Some housing preferences do appear to be generational, however. Millennials are just as likely to be willing to give up square footage for their ideal neighborhood as older generations (30% of millennials, and 31% each of Gen Xers and boomers), but they are much more likely to say they’d be willing to live in a tiny home—a home less than 500 square feet. 25% of millennials would live in a tiny home, compared to 18% of Gen Xers and 13% of boomers.
Millennials reflect the choices made by those with lower annual household income and those living in urban areas, and show that they are a generation still grappling with the effects of the recession while trying to enter the housing market. Continued economic expansion could still have a large effect on the millennial decision to buy a home. We found that almost half of millennials (44%) would be encouraged to buy a home in the next 12 months rather than keep their current living situation if they got a new job or raise, while only 27% of Gen Xers would be similarly encouraged. In addition, 35% of millennials would be encouraged to buy a home if they were able to save enough money for a down payment.

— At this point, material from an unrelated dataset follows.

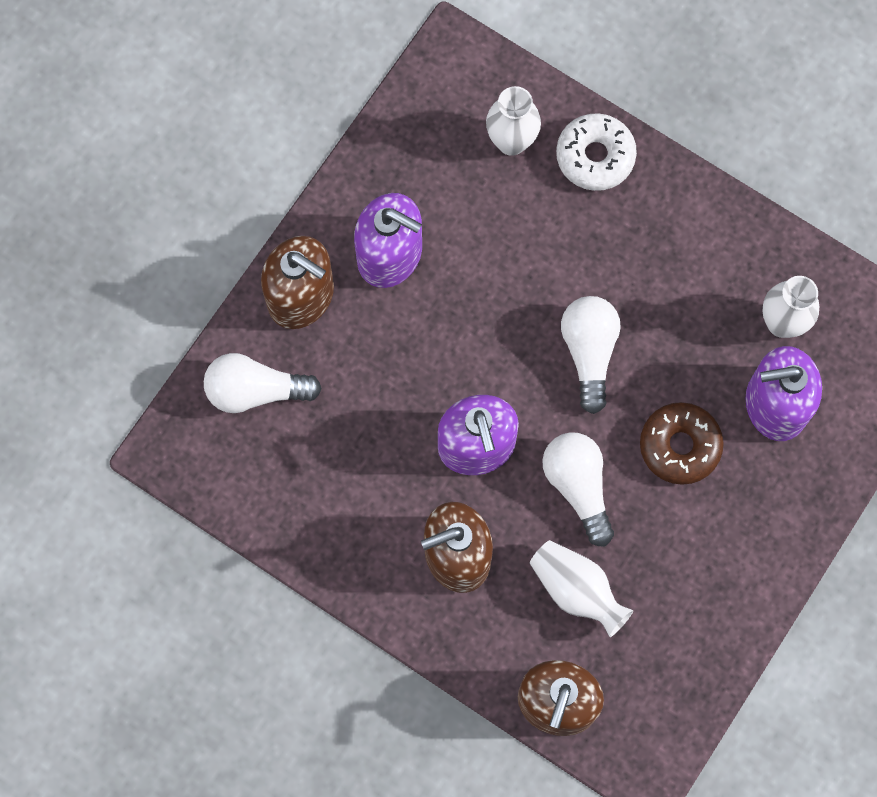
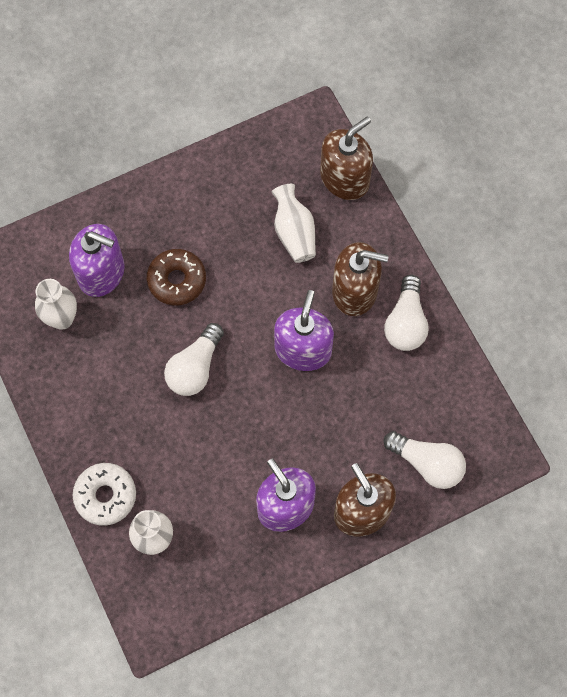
camera: 150 degrees left, 5 degrees down
(578, 486) = (255, 291): white light bulb -> white light bulb (405, 322)

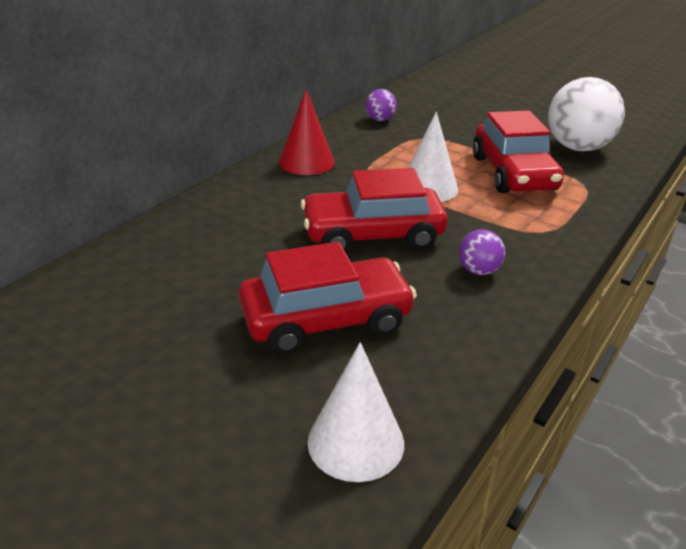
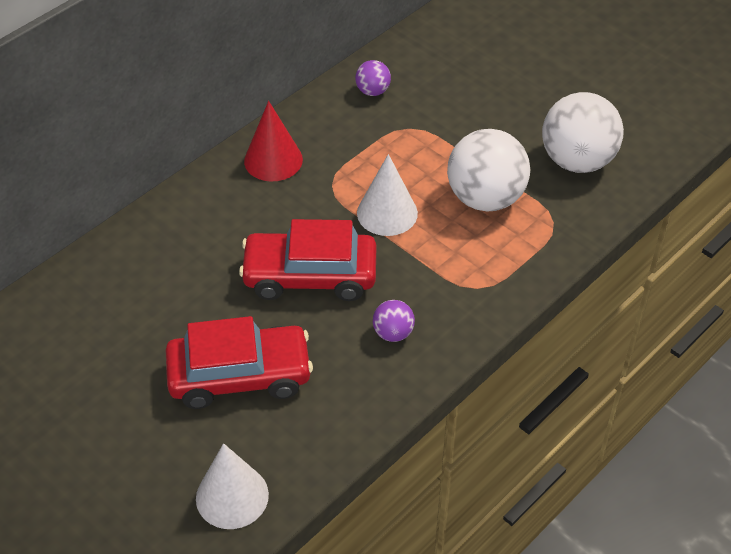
camera: 10 degrees right, 15 degrees up
(513, 173) = (485, 198): red car -> white ball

As job growth continues to rise and millennials mature in their careers, we may see some of these financial impediments start to dissipate. However, an increase in starter home buyers means that this segment will become even more competitive. Millennials can hold out hope that the encouraging housing startswe saw in 2017 can lead to some relief in the starter home segment.
This survey was conducted online within the United States by The Harris Poll on behalf of Trulia from April 10-12, 2018 among 2,026 U.S. adults ages 18 and older, among whom 571 are millennials (ages 20-26), 543 are Gen Xers (ages 37-53), and 766 are baby boomers (ages 54-73). This online survey is not based on a probability sample and therefore no estimate of theoretical sampling error can be calculated. For complete survey methodology, including weighting variables and subgroup sample sizes, please contact firstname.lastname@example.org.
Generations were assigned as follows:
Birth Year > 1944 & <= 1964 – baby boomer
Birth Year > 1964 & <= 1981 – Gen X
Birth Year > 1981 & <= 1998 – millennial
We only examined millennial, Gen X, and baby boomer generations due to the low sample size of Gen Z and Silent Generation respondents.